Electrical and Magnetic Control of Nanostructures for the Biochip Applications

Abstract

In this dissertation, we report ways to modulate nanostructures using electrical and magnetic stimulation and their possible applications in biochip application. First, we report the development of nano-storage wires (NSWs), which can store chemical species and release them at a desired moment via external electrical stimuli. Here, using the electrodeposition process through an anodized aluminum oxide template, we fabricated multisegmented nanowires composed of a polypyrrole segment containing adenosine triphosphate (ATP) molecules, a ferromagnetic nickel segment, and a conductive gold segment. Upon the application of a negative bias voltage, the NSWs released ATP molecules for the control of motor protein activities. Furthermore, NSWs can be printed onto various substrates including flexible or three-dimensional structured substrates by direct writing or magnetic manipulation strategies to build versatile chemical storage devices. Since our strategy provides a means to store and release chemical species in a controlled manner, it should open up various applications such as drug delivery systems and biochips for the controlled release of chemicals. Additionally, we report the development of ultra-fast enzyme-linked immunosorbent assay (ELISA) method through the utilization of magnetic capture and release cycle.
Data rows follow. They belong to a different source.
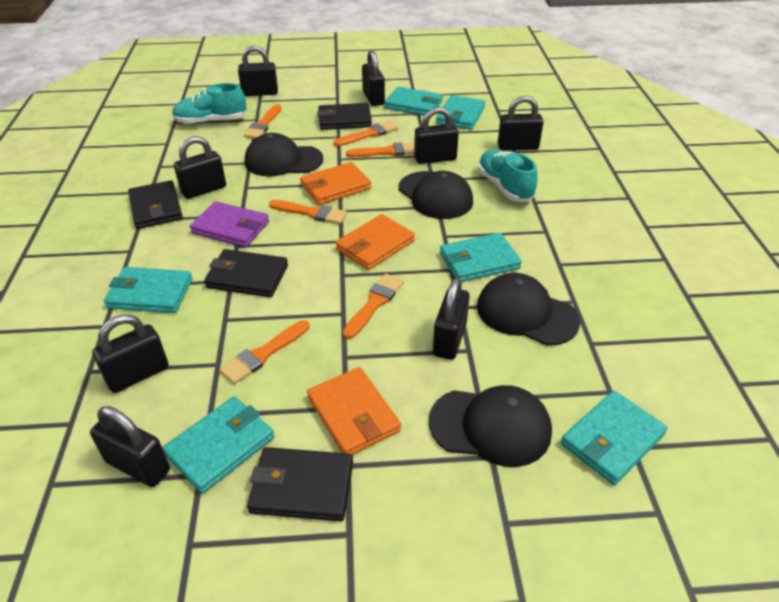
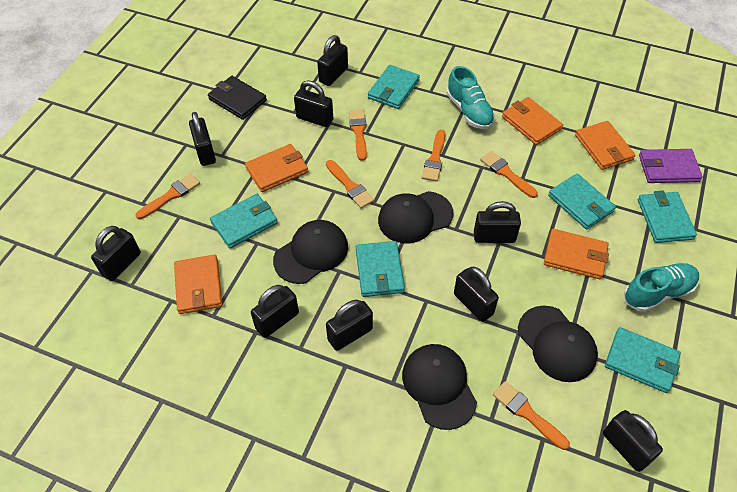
black padlock: 8 -> 9
black wallet: 4 -> 1
orange wallet: 3 -> 5

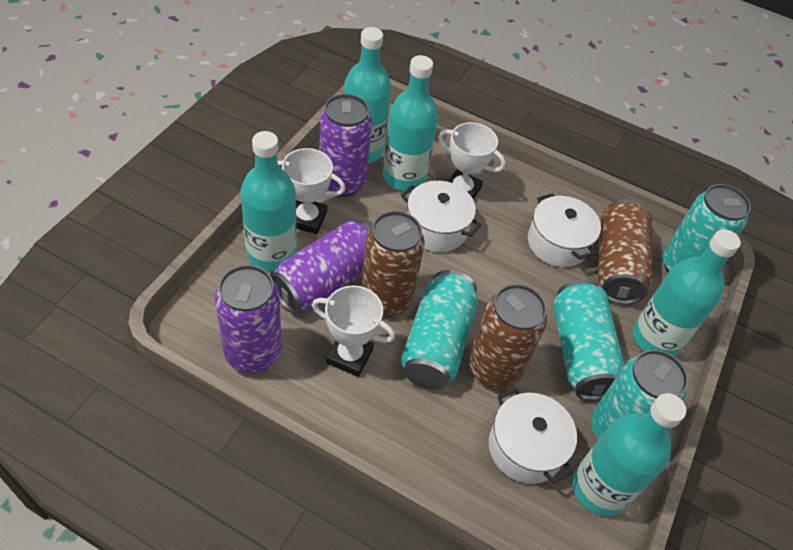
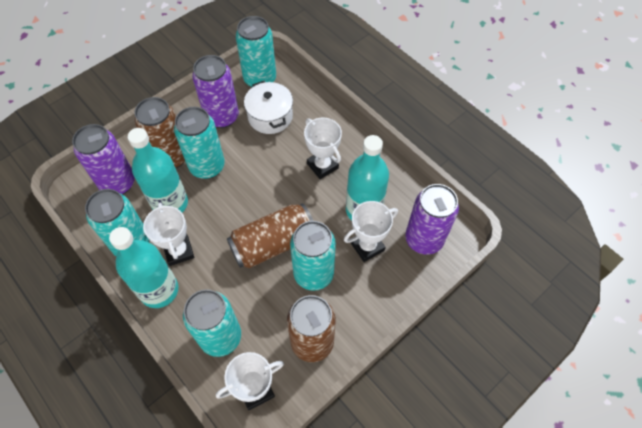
turquoise bottle: 5 -> 3
turquoise can: 4 -> 5
white pot: 3 -> 1
white trophy: 3 -> 4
Our system is largely consisting of two components

array of primary antibody labeled nickel patterns on the substrate and superparamgnetic nanoparticles functionalized with secondary antibody. Upon the application of cyclic magnetic field, the superparamgnetic nanoparticles are actively captured and released from the nickel patterns. When the superparamagnetic particles captures antigens present in the solution and deliver them to nickel patterns, interaction between the primary antibody-antigen- secondary antibody prevents the superparamgentic particles being released from the nickel patterns during the capture and release cycle. Through this mechanism, it was possible to detect the presence of antigen within 5 minutes. Since our strategy provides a means to reduce the detection time significantly, it should open up various applications such as development of ultra-fast biosensors and cargo delivery in biochips.